Methods: A total of 44 tissue samples were analyzed in this study, including 19 epiretinal PVRs,
13 epiretinal membranes (ERMs) from patients with macular pucker, as well as 12 internal limiting
membranes (ILMs). The cellular and molecular microenvironment was assessed by cell type deconvolution
analysis (xCell), RNA sequencing data and single-cell imaging mass cytometry. Candidate drugs for PVR
treatment were identified in silico via a transcriptome-based drug-repurposing approach.
Results: RNA sequencing of tissue samples demonstrated distinct transcriptional profiles of PVR, ERM,
and ILM samples. Differential gene expression analysis revealed 3194 upregulated genes in PVR compared
with ILM, including FN1 and SPARC, which contribute to biological processes, such as extracellular matrix
(ECM) organization. The xCell and IMC analyses showed that PVR membranes were composed of macrophages,
retinal pigment epithelium, and α-SMA-positive myofibroblasts, the latter predominantly characterized by
the co-expression of immune cell signature markers.
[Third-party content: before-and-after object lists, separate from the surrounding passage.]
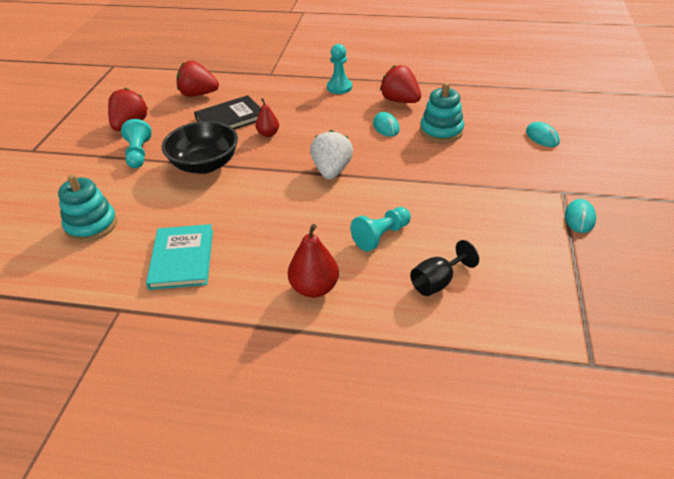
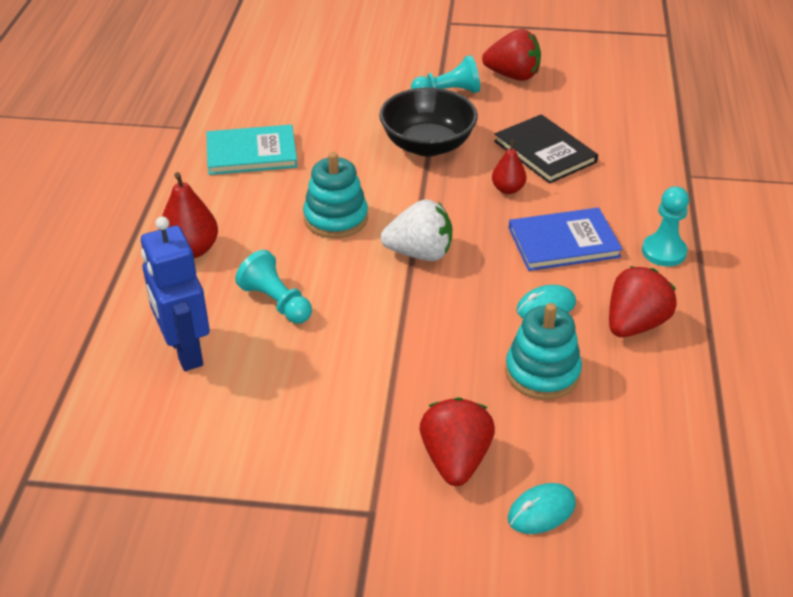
camera: 85 degrees right, 0 degrees up
(91, 225) = (311, 87): turquoise stacking toy -> turquoise stacking toy (336, 218)
(198, 94) = (605, 116): red strawberry -> red strawberry (455, 460)
(327, 117) = (563, 242): none -> blue book
(437, 282) = (185, 351): black goblet -> blue robot
(579, 218) = (302, 523): turquoise mouse -> none

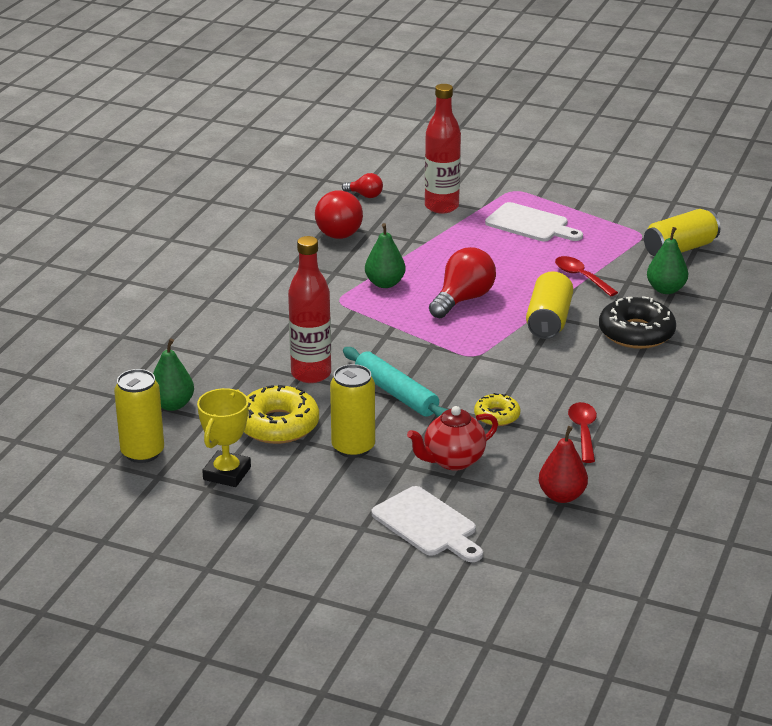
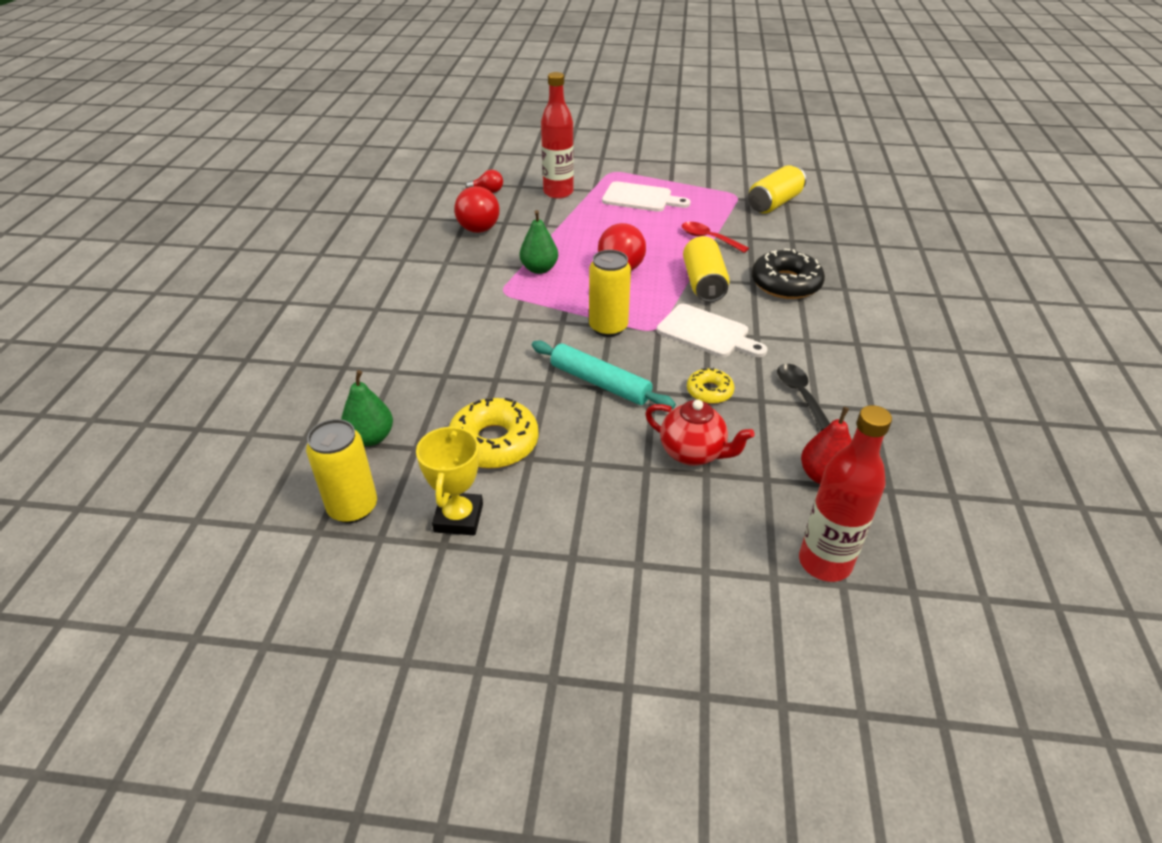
camera: 15 degrees left, 10 degrees up
(311, 374) = (506, 375): red bottle -> red bottle (824, 562)
(353, 447) = (584, 456): yellow can -> yellow can (608, 327)
(427, 525) = (707, 543): white cutting board -> white cutting board (707, 333)
(453, 461) = (693, 453): red teapot -> red teapot turned 105 degrees counterclockwise
(583, 431) = (800, 394): red spoon -> black spoon
(666, 289) = (785, 240): green pear -> none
Finally, 13 drugs were identified as potential
therapeutics for PVR, including aminocaproic acid and various topoisomerase-2A inhibitors.
Conclusions: Epiretinal PVR membranes exhibit a unique and complex transcriptional and cellular profile
dominated by immune cells and myofibroblasts, as well as a variety of ECM components. Our findings provide
new insights into the pathophysiology of PVR and suggest potential targeted therapeutic options.